The FCC set another round record in the 28 GHz auction, with bidding in round 25 totaling $20,490,400 to push the bid total to $298,826,280, up 7.36% from round 24's total. The previous round-over-round increase in provisionally winning bids (PWBs) had been $19,614,710 in round 23.
But the auction also appears to have hit something of a wall in terms of licenses bid on. For the fourth round in a row bidders were vying for the same 2,496 licenses, with the FCC still holding 576 licenses with no bids, or about 25% of the total.
There were 2,496 PWBs bid on in round 22 and the same in rounds 23, 24 and 25 and, since no bids were withdrawn, those would have to be the same licenses being bid on in those rounds. The FCC still has 576 licenses yet to draw bids, or a little under 25% of the total 3,072 licenses available.
The top five new bids for those same, county-sized, licenses were in Hidalgo, Tex. ($5,529,000), Kern, Calif. ($5,183,000), Volusia, Fla. ($3,521,000), Dane, Wis. ($3,224,000), and Berks, Pa. ($3,171,000).
The FCC is looking for wireless carriers to gobble up the spectrum to boost their holdings as they prepare to roll out 5G service at speeds that should make wireless an undisputed full-fledged competitor to wired broadband.
An FCC spokesperson had no comment on whether the FCC could or would try to goose the auction by adding or shortening rounds, as it has in past auctions, given that no new licenses had been bid on in four rounds. But the decision on whether to change the schedule also has to do with how active the bidding is or isn't for the licenses that are currently in play.
Currently there are four, one-hour, rounds per day.
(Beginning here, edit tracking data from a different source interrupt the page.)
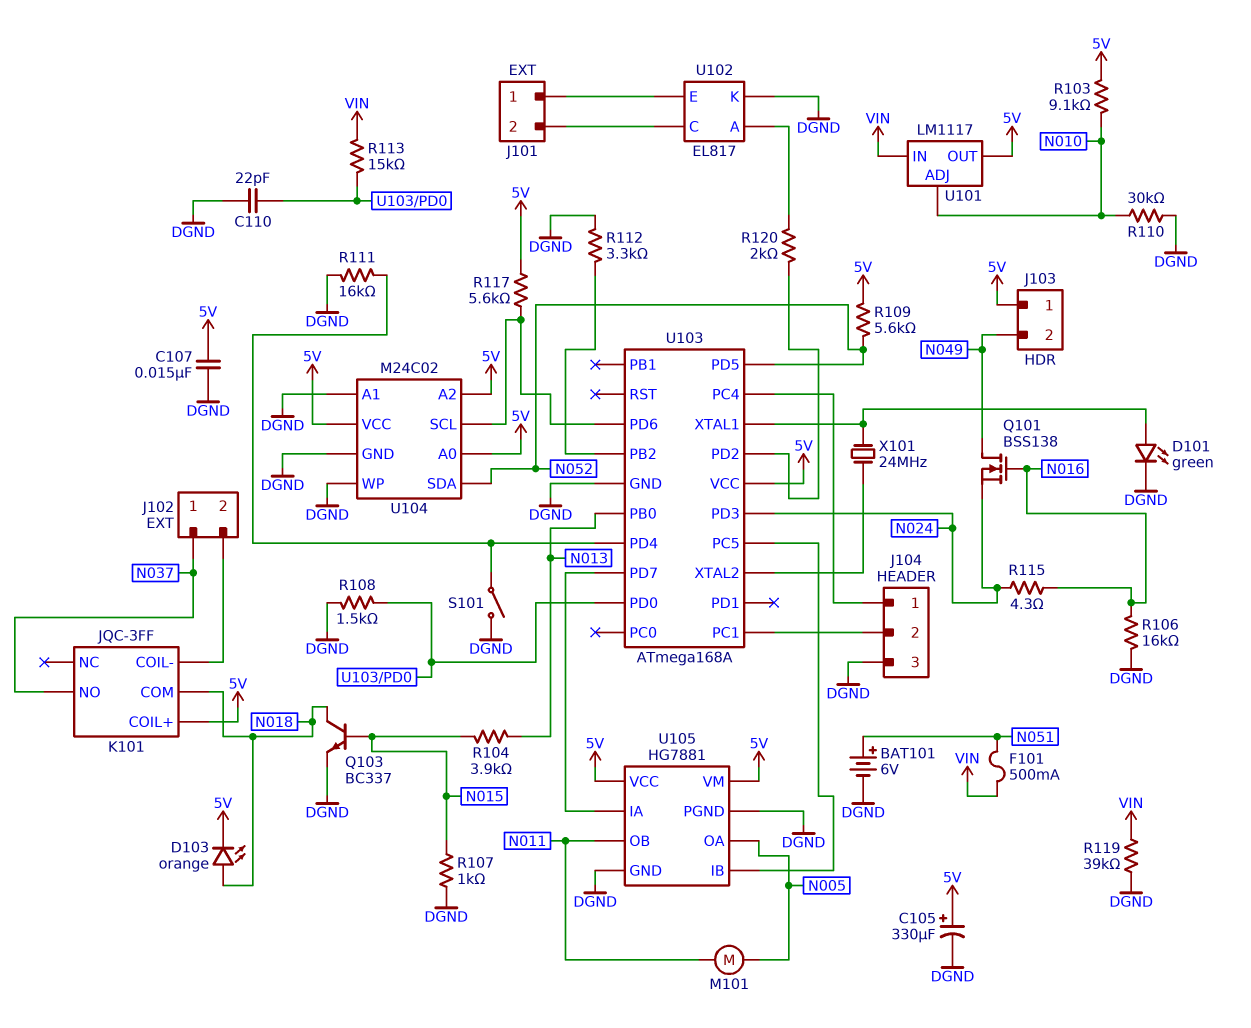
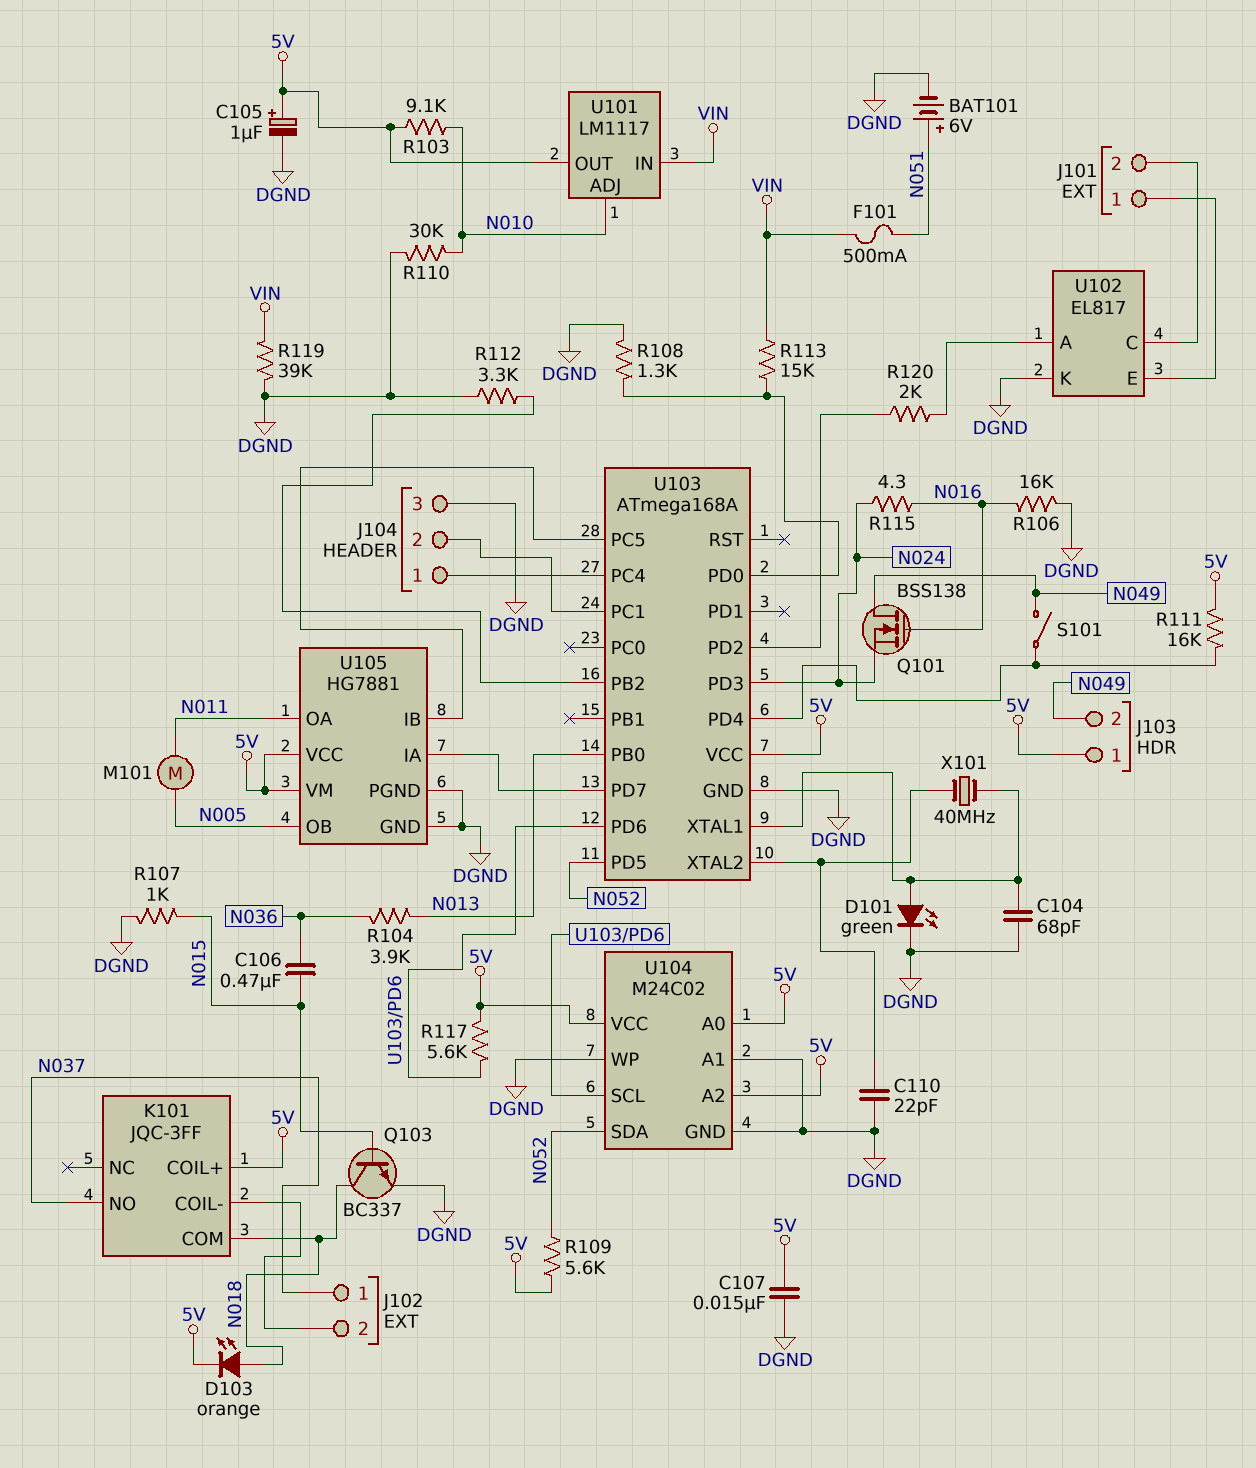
C104: none -> 68pF (DGND, U103/XTAL1)
C105: 330uF (plus 5V, minus DGND) -> 1uF (plus 5V, minus DGND)
C106: none -> 470nF (N015, N036)
C110: 22pF (DGND, U103/PD0) -> 22pF (DGND, U103/XTAL2)
R104: 3.9k (N013, N015) -> 3.9k (N013, N036)
R108: 1.5k (DGND, U103/PD0) -> 1.3k (DGND, U103/PD0)
R111: 16k (DGND, U103/PD4) -> 16k (5V, U103/PD4)
S101: switch (DGND, U103/PD4) -> switch (N049, U103/PD4)
U105 pin OA: N005 -> N011
U105 pin OB: N011 -> N005
X101: 24MHz (U103/XTAL1, U103/XTAL2) -> 40MHz (U103/XTAL1, U103/XTAL2)

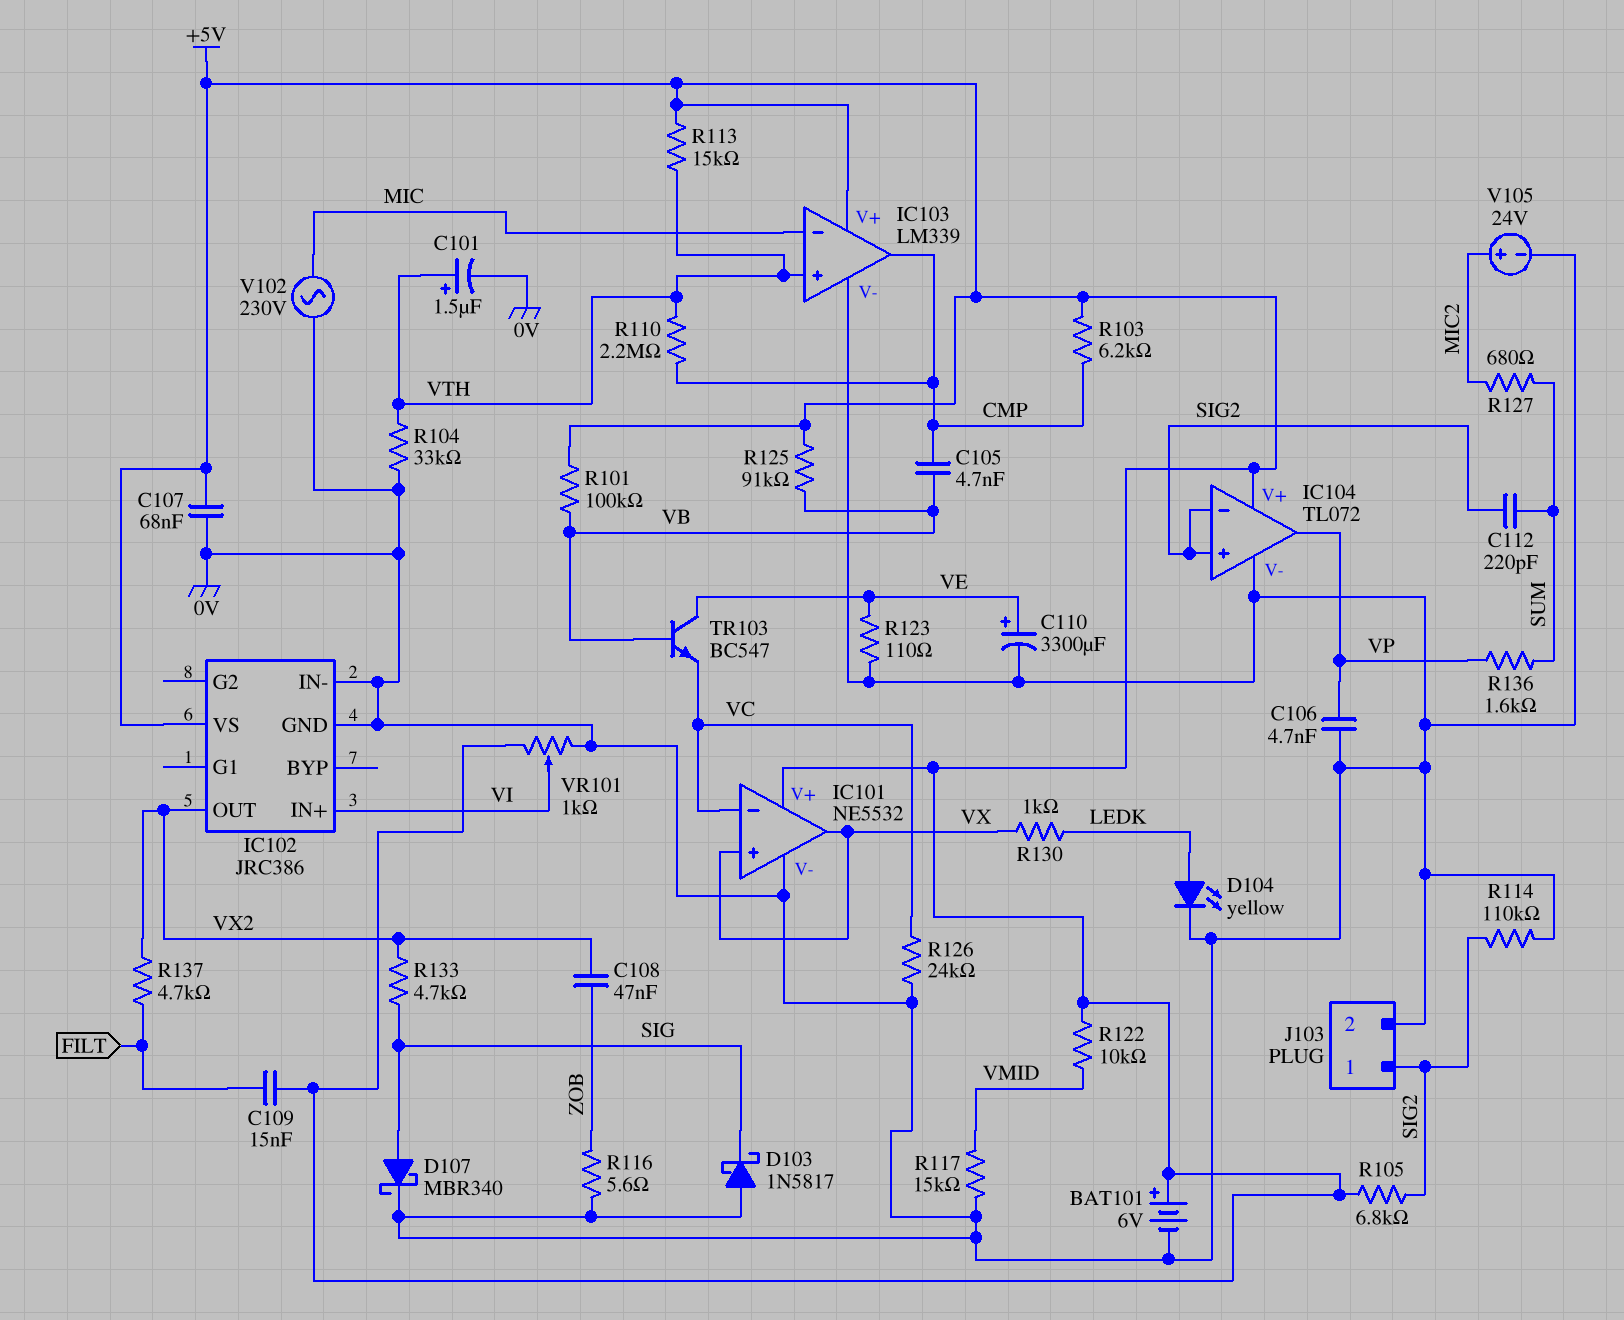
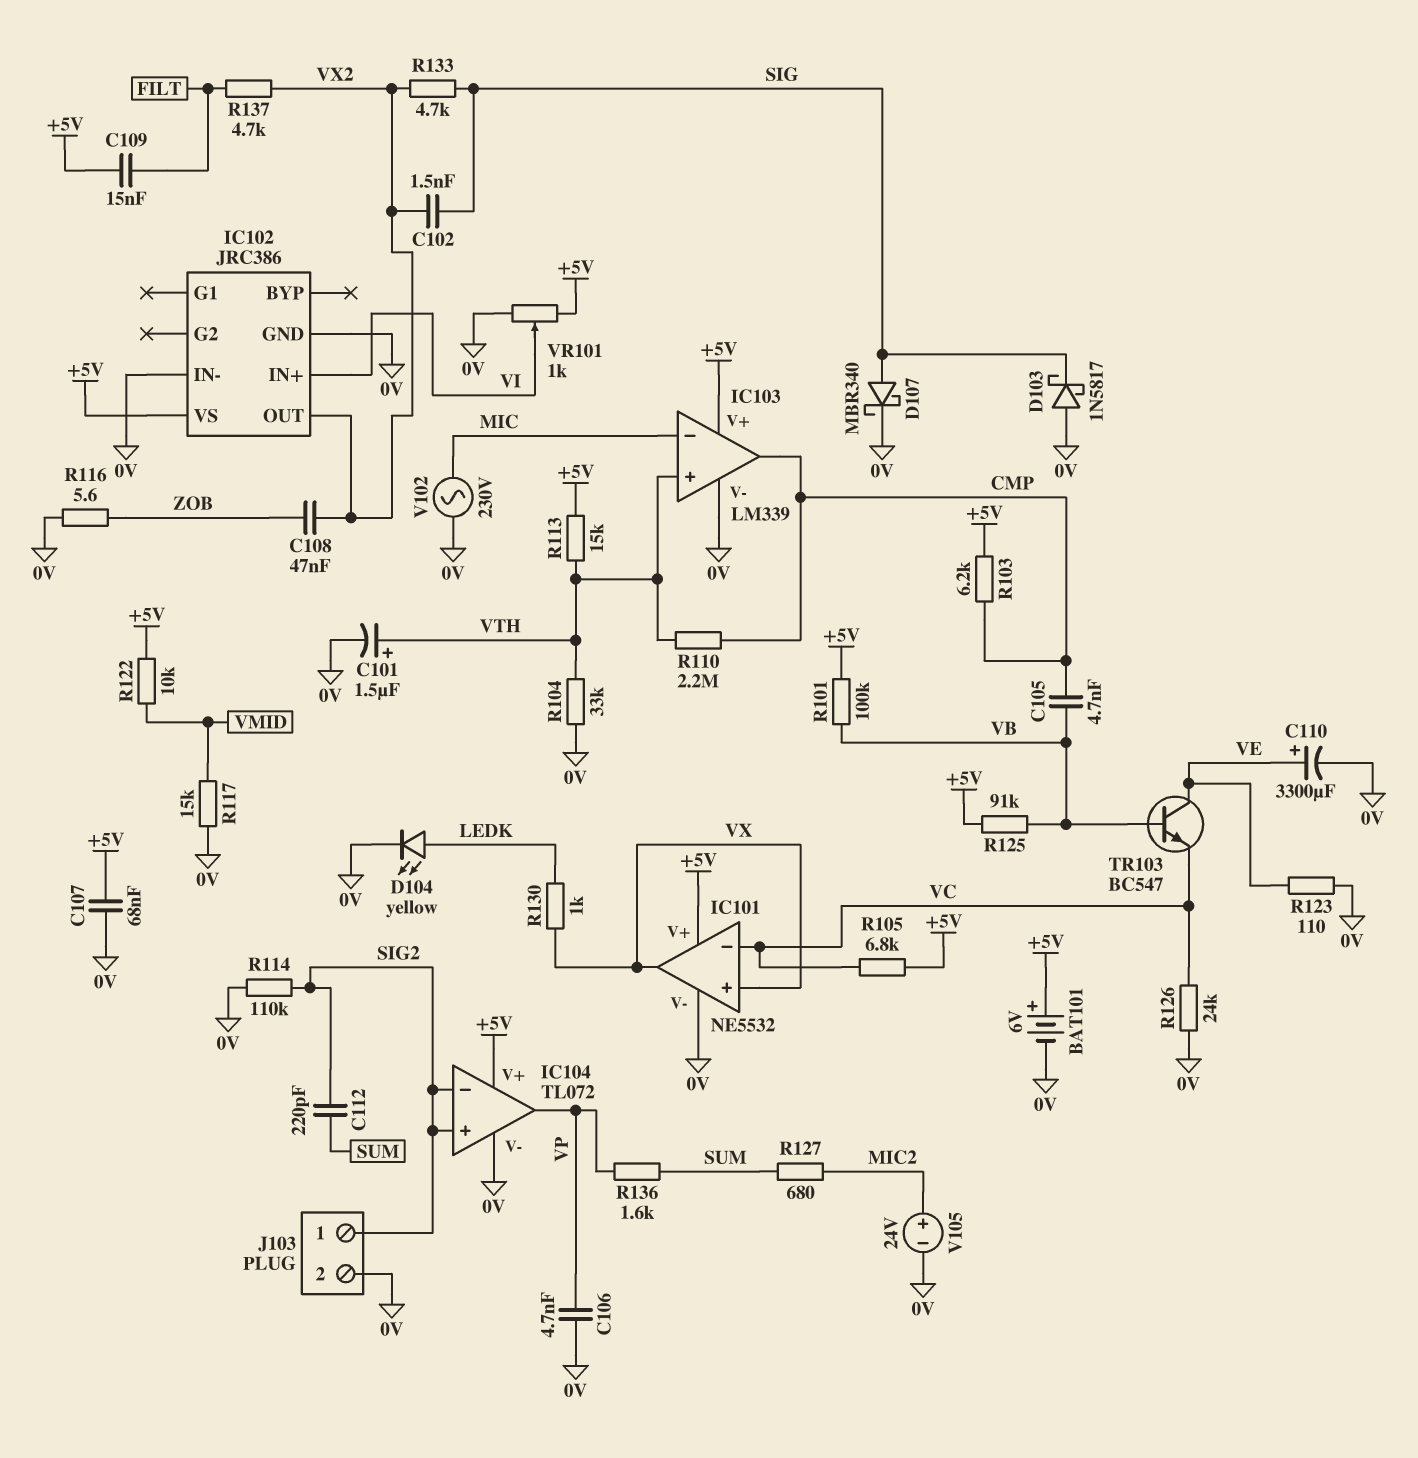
C102: none -> 1.5nF (SIG, VX2)
R105: 6.8k (+5V, SIG2) -> 6.8k (+5V, VC)

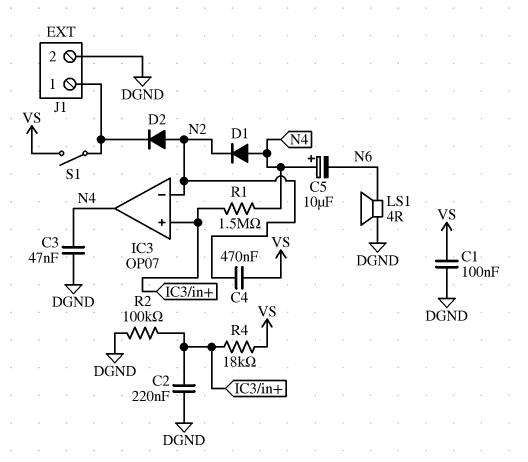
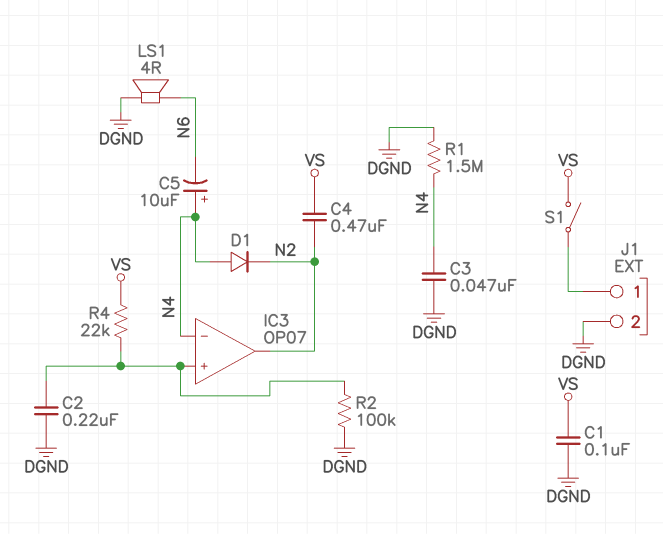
D2: diode (A N2, K J1/1) -> none
IC3 pin in-: N2 -> N4
IC3 pin out: N4 -> N2
R1: 1.5M (IC3/in+, N4) -> 1.5M (DGND, N4)
R4: 18k (IC3/in+, VS) -> 22k (IC3/in+, VS)

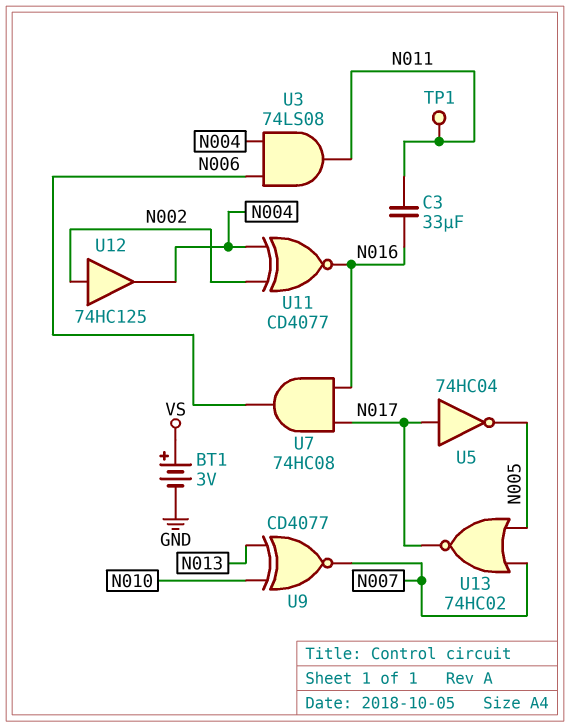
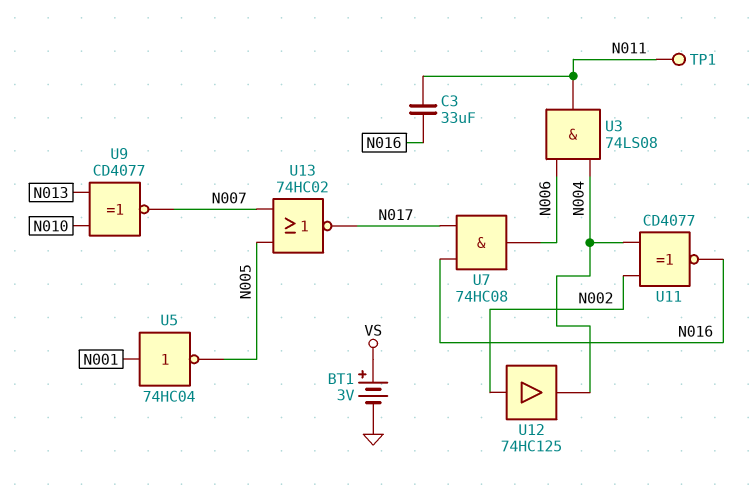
U5: NOT 74HC04 (in N017, out N005) -> NOT 74HC04 (in N001, out N005)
Since the $40 million aggregate floor price for the auction has long passed, it can close with no more licenses being bid on. However any, if any, licenses that don't draw bids will likely be re-auctioned at some later date, though for now when this auction closes, the FCC will hold a second auction for more high-band spectrum (in this case 24 GHz in larger license sizes).